Die Süddeutsche Zeitung meint, jeder habe das Recht, Fehler aus der Vergangenheit einzusehen und erinnert an junge Parteigänger Hitlers und alte SED-Kader, die später gute Demokraten wurden. Die Schwierigkeit bestehe vielmehr darin, eigene Fehler nicht zuzugeben: "Wo die Fähigkeit aber gering ist, eigene Fehler zu benennen, bleibt die Vergangenheit wach. Was geht mich mein Gerede von gestern an? Sehr viel."

Jürgen Trittin ist in Erklärungsnot.

Jürgen Trittin ist in Erklärungsnot.

(Foto: dpa)

Auch die Badischen Neuesten Nachrichten finden, dass es der Umgang mit dem Problem sei, der den Grünen nun auf die Füße fiele. Viel zu spät habe sie auf dieses Thema reagiert. Die Zeitung erinnert daran, dass es in der Vergangenheit gerade die Grünen die allerersten waren, die zur schonungslosen Aufklärung gedrängt hätten: "Man erinnert sich auch an anklagende Auftritte von grünen Vertretern gegenüber der katholischen Kirche und den Missbrauchfällen in ihren Reihen."

Auch die Nordwest-Zeitung aus Oldenburg findet: "Die Grünen müssen selbst entscheiden, wie glaubwürdig Trittin, der bei anderen so gern die Moralkeule schwingt, als Spitzenkandidat noch ist."

Weitgehend einig ist man sich in den Kommentaren der deutschen Presse darüber, dass die Vorwürfe und Trittins Schweigen einen Einfluss auf das Verhalten der Wähler haben werden.

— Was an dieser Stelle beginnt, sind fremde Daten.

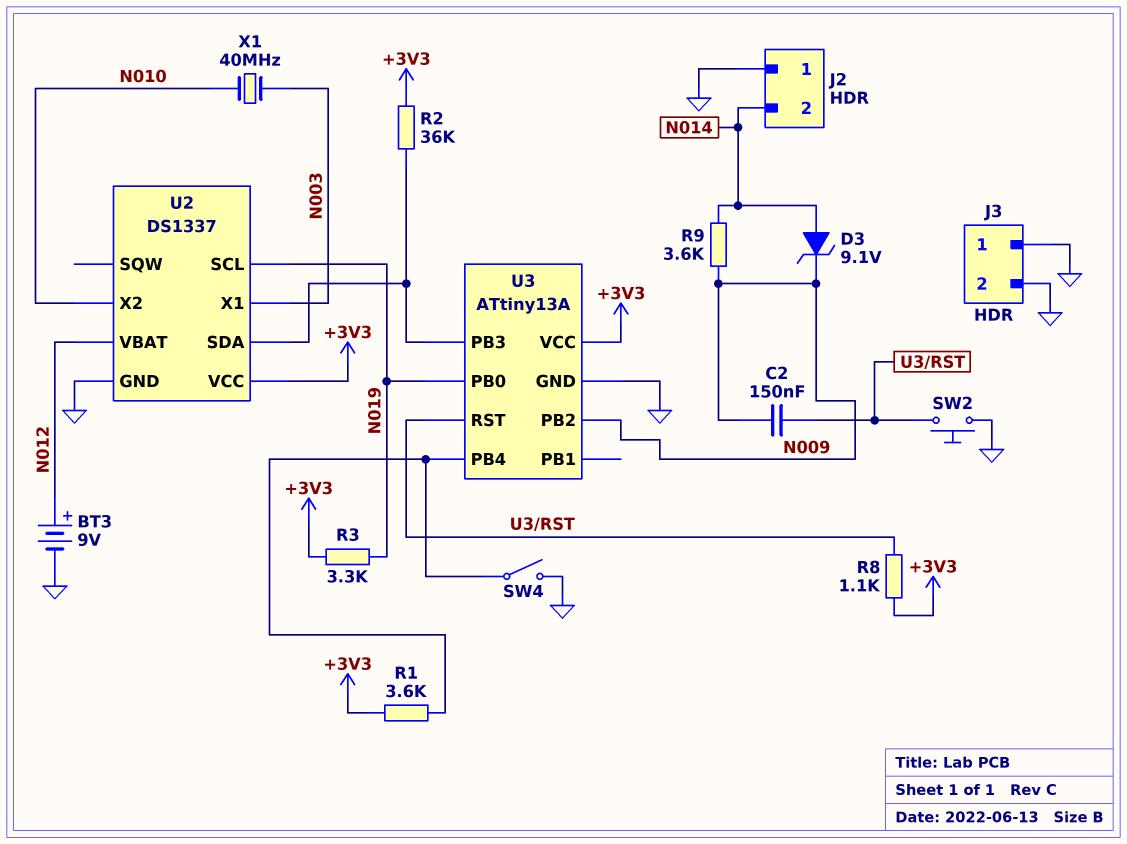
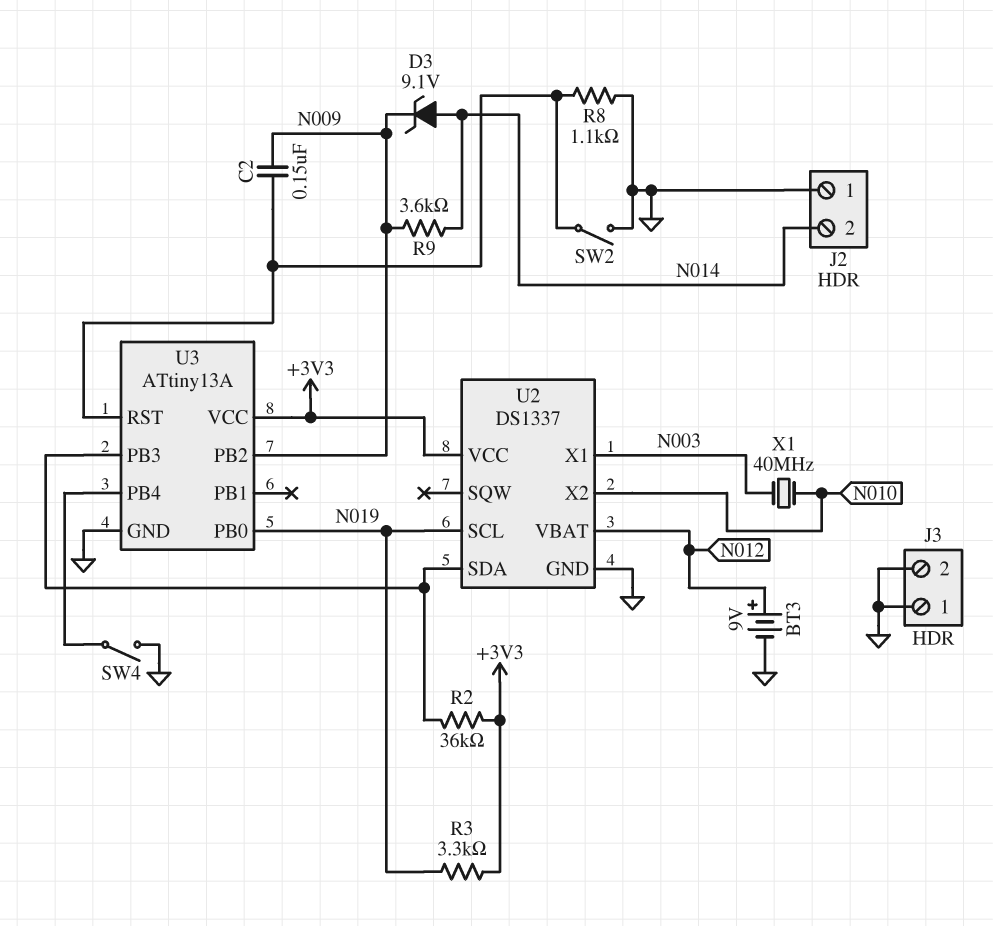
R1: 3.6k (+3V3, U3/PB4) -> none
R8: 1.1k (+3V3, U3/RST) -> 1.1k (GND, U3/RST)
SW2: button (GND, U3/RST) -> switch (GND, U3/RST)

Die Pforzheimer Zeitung meint, dass die fortschreitende Verbürgerlichung des grünen Images rüde gestoppt worden sei: "Die Bürger wurden unsanft daran erinnert, dass die Ökopartei einst anarchisch und Zeitgeist atmend startete. Somit werden die Grünen auf ihre Kernwähler zurückgeworfen. Denn gut Betuchte haben sie mit den Steuerplänen obendrein strapaziert."

Die Heilbronner Stimme glaubt, dass die Partei vor einem Generationenwechsel stünde und die Pädophilie-Debatte diesen möglicherweise beschleunigen werde. Der gleichen Meinung sind die Dresdner Neusten Nachrichten: "Frontmann Jürgen Trittin ist Teil des Problems und wird kaum mehr Teil der Lösung sein können. Der Generationswechsel ist fällig."

Die Frankfurter Rundschau mahnt, dass auch andere Parteien ihr Verhalten in der Vergangenheit überdenken und die "Meister des Geschreis die Klappe halten" müssten. Denn gegen den Widerstand der Union "setzten die Frauen im Bundestag 1997 (!) das Verbot der Vergewaltigung in der Ehe durch. Und im Jahr 2000 bedurfte es einer rot-grünen Mehrheit, um die elterliche Gewalt in der Erziehung zu ächten."